I hope this works for you.

Actually, I don't think this does work very well.

I keep finding that the lack of specific terms in MF is going to mean that enrichment analyses will become meaningless. I think we need MF terms that provide some level of specificity with respect to what the gene product is doing. Only putting the specificity in the inputs doesn't provide much information unless the inputs are actually displayed on websited, used in enrichment analyses, etc.

@vanaukenk - Can we discuss this type of issue an at annotation call, probably in the fall once the summer vacations are over.

ValWood commented 1 month ago

I'm semi-agnostic as to whether we include the specific terms. However, this shouldn't affect enrichments because enrichments work on gene sets of a significant number of members (i.e. pathways), and the regulator terms are leaf nodes with single annotations or a couple at most. We need to annotate to the process(pathway) i.e. GO:0045815 transcription initiation-coupled chromatin remodeling or whatever, to enable enrichments. To illustrate you will notice that MF terms other than 'protein binding' or occasionally transcription regulators never appear in enrichments (and when they do, there should always be a more informative process enriched).

I can see the advantage for users to see the precise term label without having to read the substrate and a disadvantage for GO editors to replicate all of the functions that require specific regulators in the "regulator branch". so it is a useful discussion to have.

krchristie commented 4 weeks ago

I'm semi-agnostic as to whether we include the specific terms. However, this shouldn't affect enrichments because enrichments work on gene sets of a significant number of members (i.e. pathways), and the regulator terms are leaf nodes with single annotations or a couple at most. We need to annotate to the process(pathway) i.e. GO:0045815 transcription initiation-coupled chromatin remodeling or whatever, to enable enrichments. To illustrate you will notice that MF terms other than 'protein binding' or occasionally transcription regulators never appear in enrichments (and when they do, there should always be a more informative process enriched).

I agree that the leaf nodes themselves aren't the terms that will show up in enrichments, but I think that representing the MF with something as non-specific as "protein-macromolecule adaptor activity" is not going to be useful. If we create specific MF terms then we will likely also have a structure of terms such that there could some intermediate term that does become enriched and provides more information that just "protein-macromolecule adaptor activity"

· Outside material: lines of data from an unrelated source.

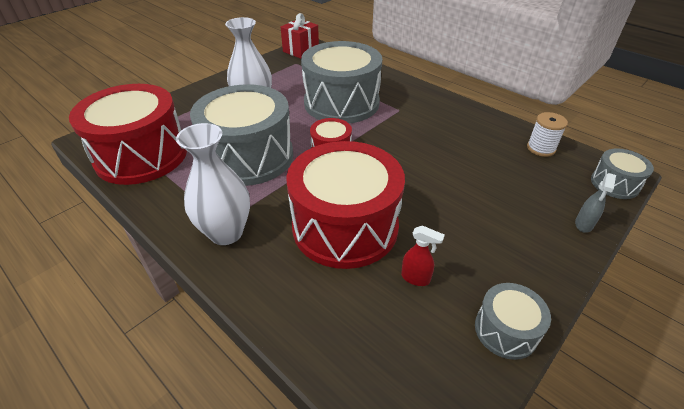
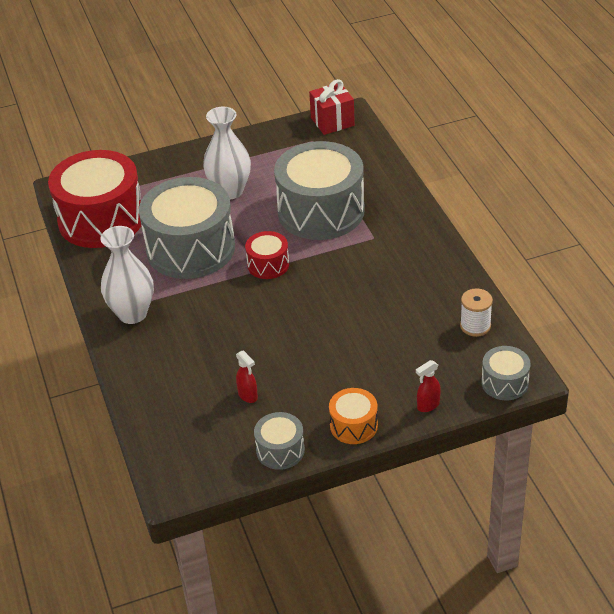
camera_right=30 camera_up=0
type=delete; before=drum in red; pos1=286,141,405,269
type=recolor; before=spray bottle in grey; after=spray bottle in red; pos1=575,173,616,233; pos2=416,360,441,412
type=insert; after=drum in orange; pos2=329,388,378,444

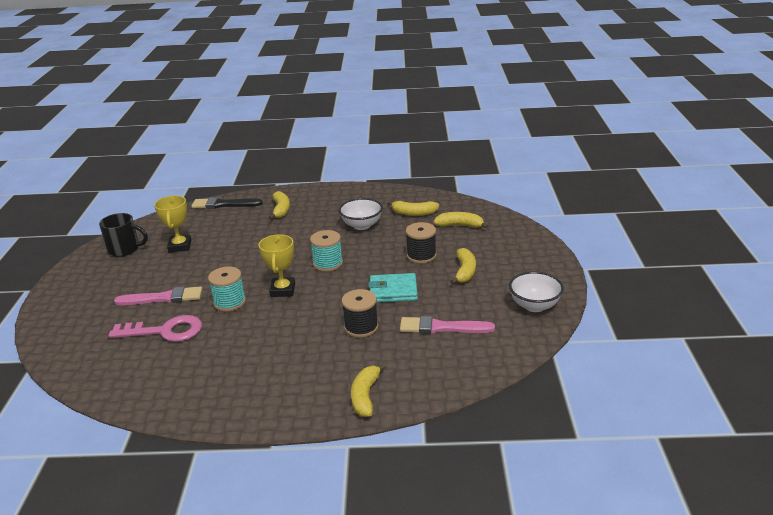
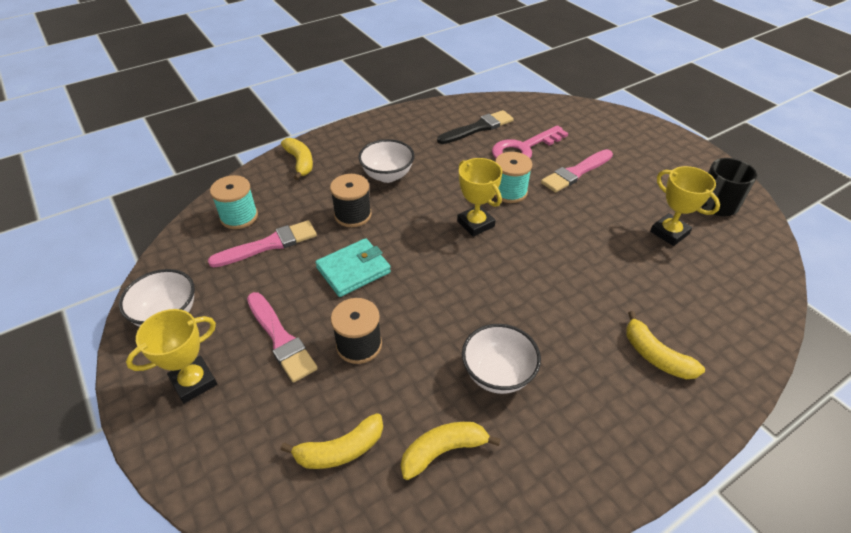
camera_right=145 camera_up=15
type=move; before=brush in black; pos1=192,197,263,209; pos2=437,110,514,144
type=move; before=spool in turquoise; pos1=310,230,343,272; pos2=210,175,258,229
type=replace; before=banana in yellow; after=brush in pink; pos1=450,248,476,284; pos2=247,292,318,383
type=insert; after=bowl in white; pos2=358,139,415,183
type=insert; after=trophy in yellow; pos2=126,309,217,403

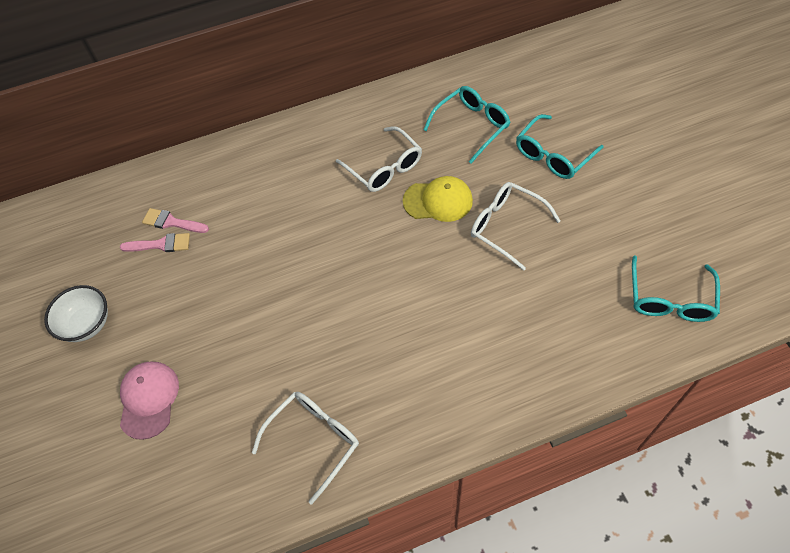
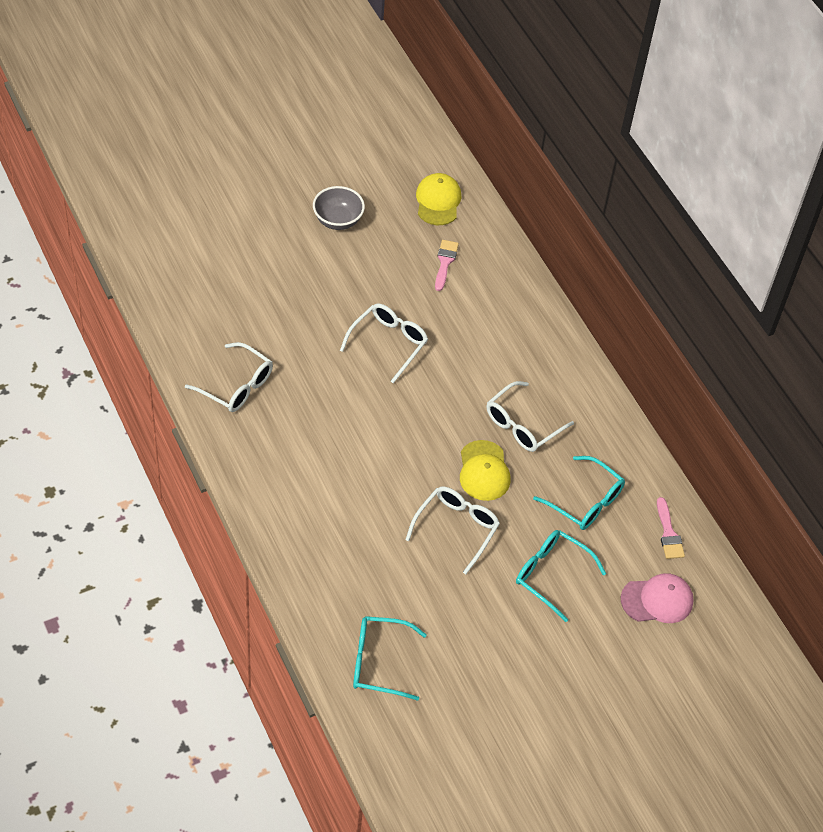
camera_right=75 camera_up=-5
type=move; before=brush in pink; pos1=120,233,190,252; pos2=657,497,685,559
type=recolor; before=bowl in white; after=bowl in grey; pos1=44,285,108,342; pos2=313,186,365,230
type=move; before=cap in pink; pos1=120,362,179,440; pos2=621,573,694,623
type=insert; after=cap in yellow; pos2=416,173,461,225
type=insert; after=glasses in white; pos2=340,304,428,383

I can see the advantage for users to see the precise term label without having to read the substrate and a disadvantage for GO editors to replicate all of the functions that require specific regulators in the "regulator branch". so it is a useful discussion to have.

Most interfaces do not display the extension/input in a user friendly way. In addition, it seems that the GO editors have decided that we need to represent the mechanistic aspects of functions with MF terms. If that's the decision, it seems that we need to have meaningful MF terms. I feel that replacing the obsoleted BP term that provided very specific information that allowed users to see immediately that it Eed is involved in histone H3K27 methylation with such a vague MF term as "protein-macromolecule adaptor activity" is not a user friendly change (follow red arrow in pic).

Eed-effectOfNonSpecMF-arrow

krchristie commented 4 weeks ago

HI @krchristie I looked at this with @colinlog , and he notes that EED is a core subunit of the complex, therefore it cannot act as a regulator. Since it's a core subunit, it's not surprising that it would be required for the activity of the histone methylase. EED's activity is rather a scaffold; right now we don't have any term more specific than the top-level of that branch, protein-macromolecule adaptor activity. I suggest you use this with the appropriate input(s).

@pgaudet - I appear to not be the only curator to select the term "enzyme activator activity" (see orange term in pic in previous comment). One of those annotations (the ISO) is my my recent reannotation of the obsoleted BP term (in red), but the ISS was made by a non-MGI curator. I think that previous annotation may have contributed to my choice of this term for reannotation.